Search giant, ISVs, industry groups and taxation firms claim proposed changes to R&D tax concessions could spell the end for smaller local software developers

You wouldn’t normally link global search giant, Google, with Australian ISVs such as eCorner or insyston, but the issue of R&D tax concession change has united them against the Government.

Earlier this week, a “firestorm of criticism” was launched by a variety of industry groups, taxation firms and private businesses against the Government’s plan to simplify and narrow the definition of R&D.

The changes are aimed at making R&D concession a tax credit and simplifying the system.

eCorner managing director, John Debrincat, supported the Government’s stated goals but claimed the proposal altered fundamental and necessary concepts within the description of what R&D is.

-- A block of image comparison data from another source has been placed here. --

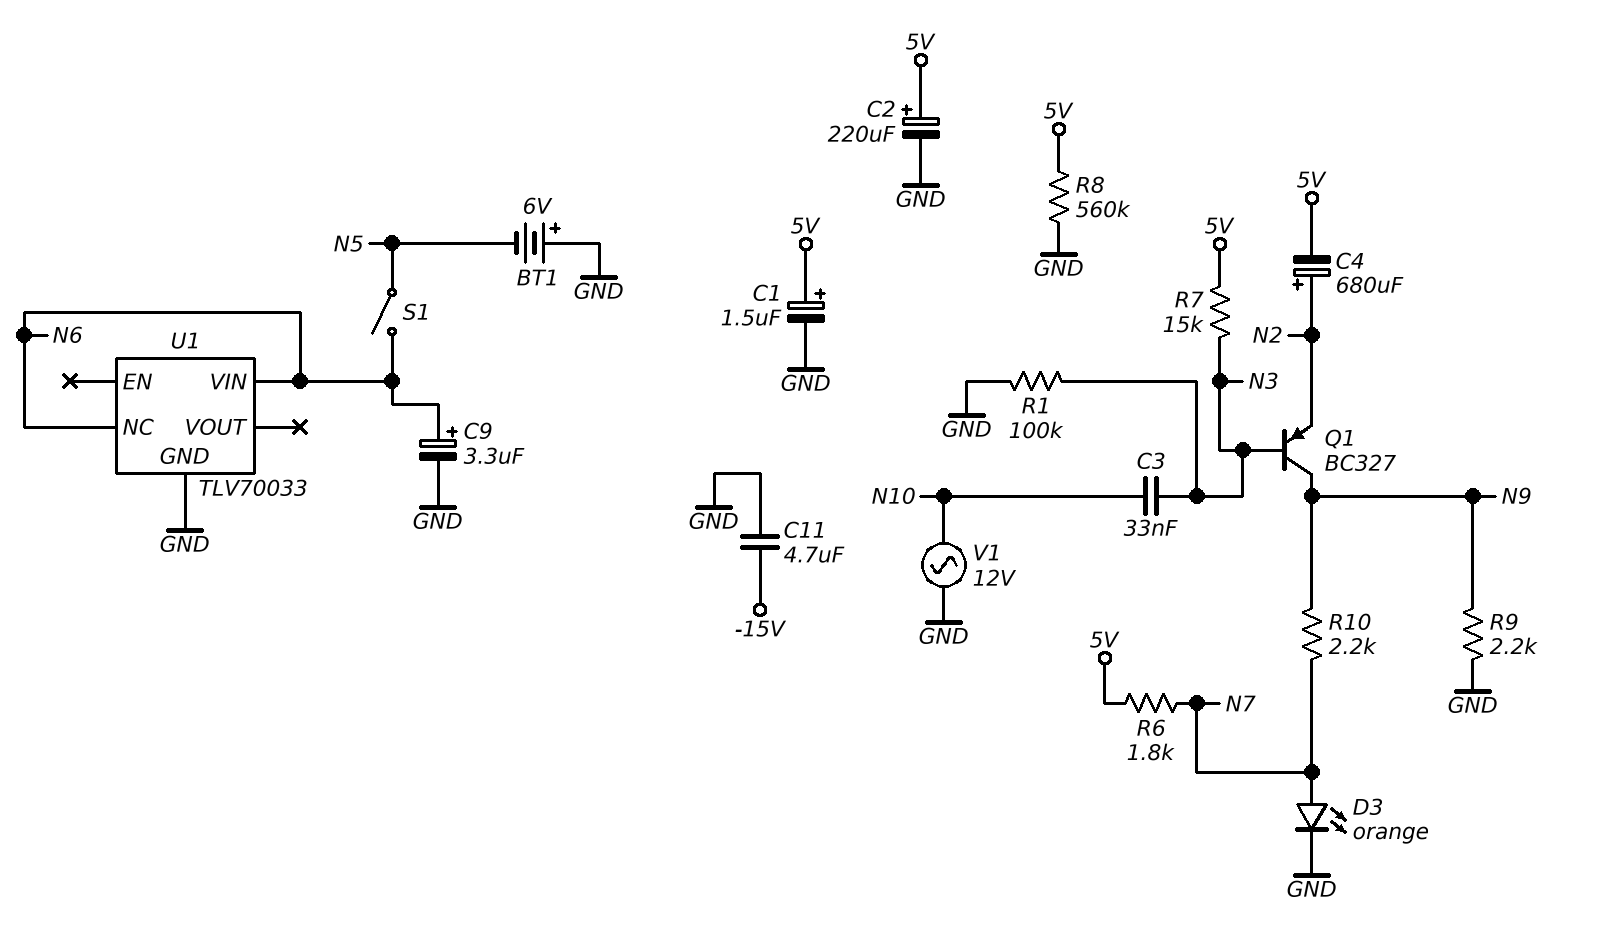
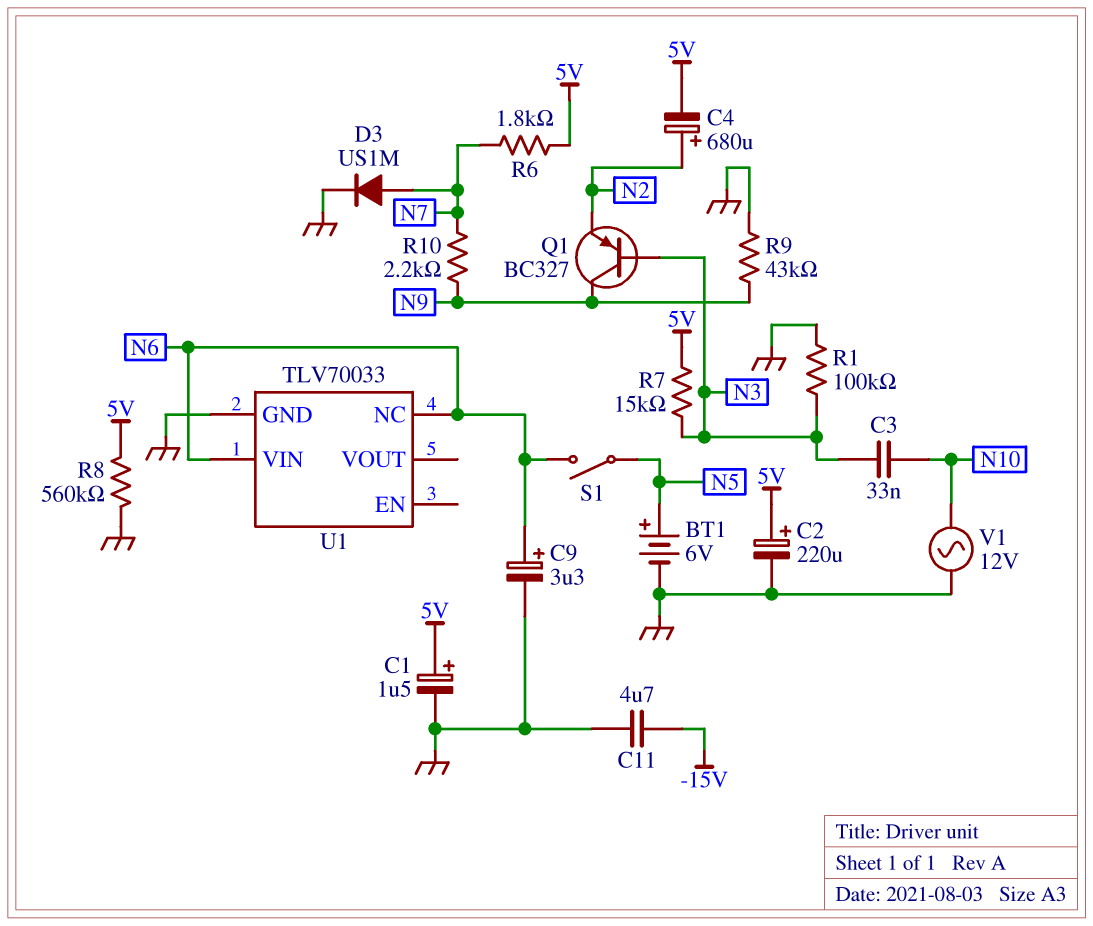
BT1: 6V (plus GND, minus N5) -> 6V (plus N5, minus GND)
D3: LED orange (A N7, K GND) -> diode US1M (A N7, K GND)
R9: 2.2k (GND, N9) -> 43k (GND, N9)

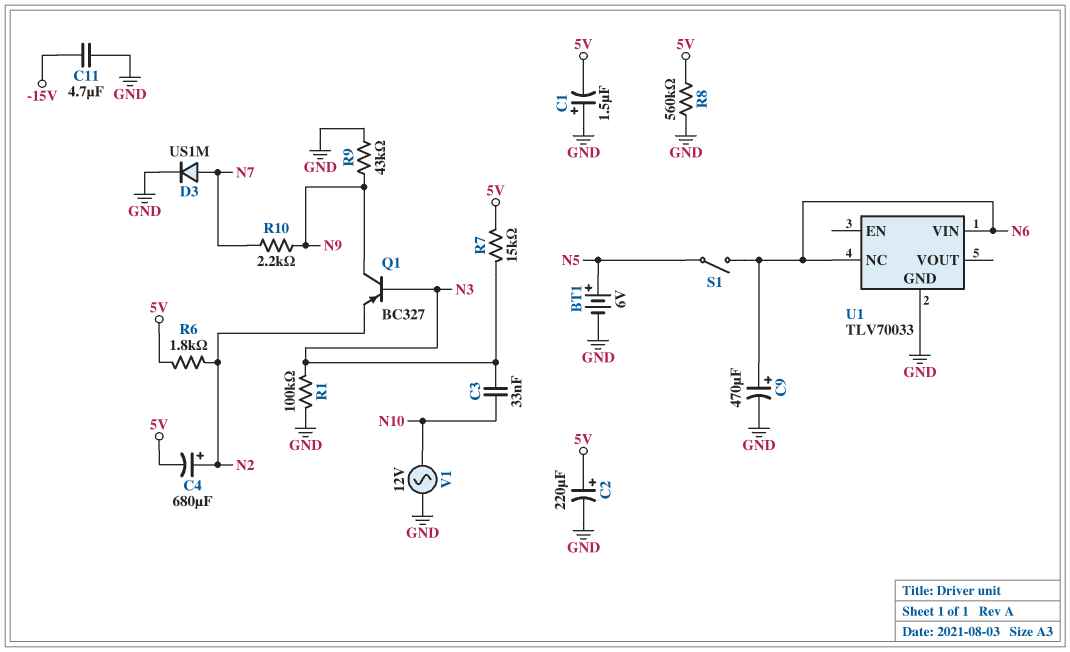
C1: 1.5uF (plus 5V, minus GND) -> 1.5uF (plus GND, minus 5V)
C9: 3.3uF (plus N6, minus GND) -> 470uF (plus N6, minus GND)
R6: 1.8k (5V, N7) -> 1.8k (5V, N2)

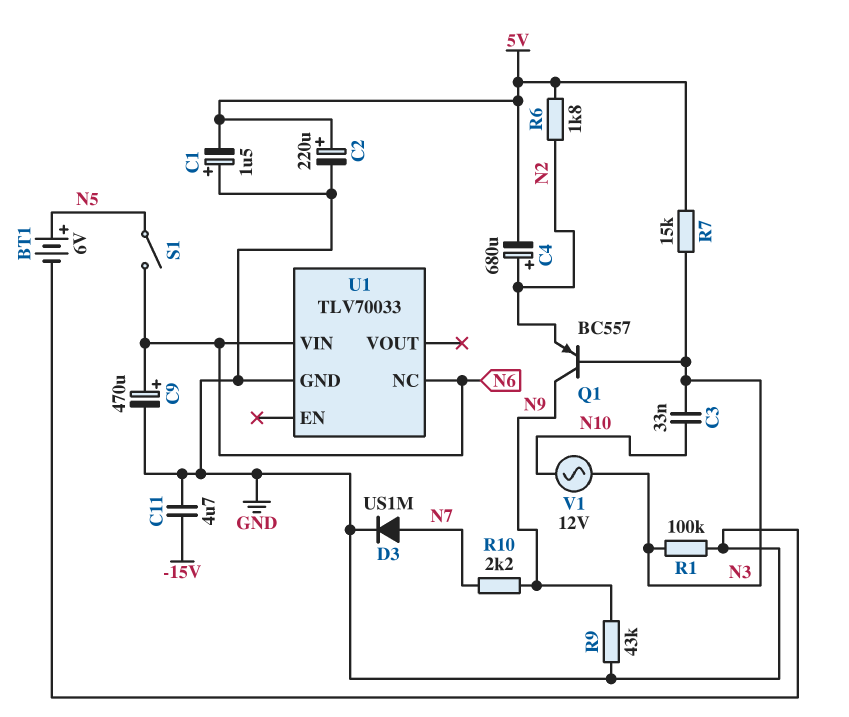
Q1: PNP BC327 (B N3, C N9, E N2) -> PNP BC557 (B N3, C N9, E N2)
R8: 560k (5V, GND) -> none
V1: AC 12V (GND, N10) -> AC 12V (N3, N10)

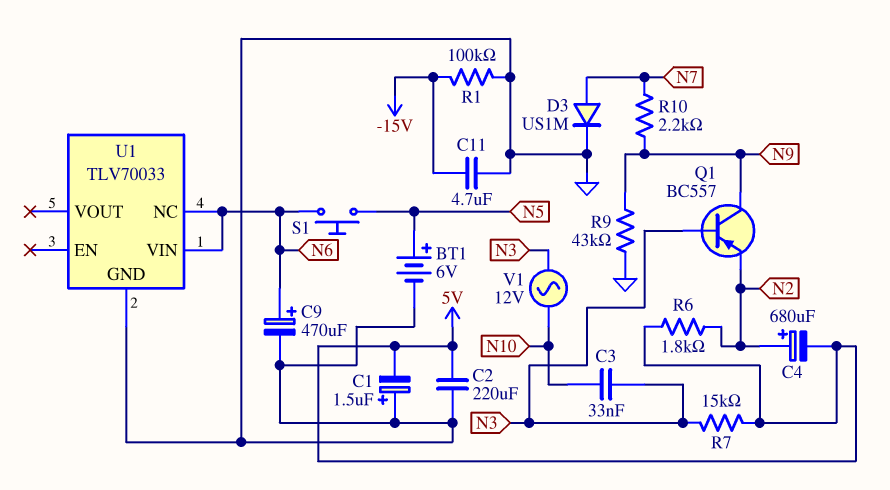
C2: 220uF (plus 5V, minus GND) -> 220uF (5V, GND)
R1: 100k (GND, N3) -> 100k (-15V, GND)
S1: switch (N5, N6) -> button (N5, N6)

“It’s going to make it very, very difficult for a software developer to make those claims and get the tax incentives,” he said. “There are many, many SMEs out there that rely on R&D funding coming back at the end of the year to get them over the quiet times and to keep that extra couple of developers on staff without having to sack them. Those guys are going to struggle like crazy.”

Debrincat, who has claimed concessions for the past four years, said the planned changes worked against the Government’s stated goal of supporting Australian R&D and innovation.

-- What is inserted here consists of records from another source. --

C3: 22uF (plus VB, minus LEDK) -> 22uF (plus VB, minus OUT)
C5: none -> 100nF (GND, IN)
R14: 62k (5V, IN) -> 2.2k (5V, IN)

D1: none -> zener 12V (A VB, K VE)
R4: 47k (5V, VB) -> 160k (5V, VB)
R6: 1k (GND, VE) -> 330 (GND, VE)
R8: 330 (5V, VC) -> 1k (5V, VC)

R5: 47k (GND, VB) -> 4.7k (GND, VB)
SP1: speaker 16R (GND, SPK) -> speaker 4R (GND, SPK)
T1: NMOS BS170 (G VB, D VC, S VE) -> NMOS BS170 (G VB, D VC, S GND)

“If you consider the work these companies do is going to be innovative and will help Australia become more competitive using technology, why would you want to stop it? Why would you want to create a roadblock?” he said.

The Australian Information Industry Association (AIIA) accepts the Government’s concerns about revenue and the potential cost of dodgy claims, but has come out strongly against the plans, claiming they go too far.

“[The reforms] claim that subsidising innovation without high risk… does no more than reward a company for doing what is ‘already commercially sensible’. The logical corollary of this is that subsidising activities that display both elements, rewards companies for doing what is not commercially sensible,” it said in a statement.

“The proposed amendments…will cause critical diminution in the level and quality of R&D carried out by Australia’s SMEs and others because it will be difficult or impossible to sustain the level of financial commitment necessary to support effective R&D.”

Google is also against the changes and has thrown its corporate weight behind the AIIA. The Search engine and applications developer opened its Sydney headquarters in June 2009.

But it’s the SMBs who are in most danger, industry pundits claims. insyston managing director, Stephen MacMillan, said the current R&D tax concessions are the difference between life and death for many businesses. According to Government figures, 88 per cent of all companies conducting R&D are SMEs.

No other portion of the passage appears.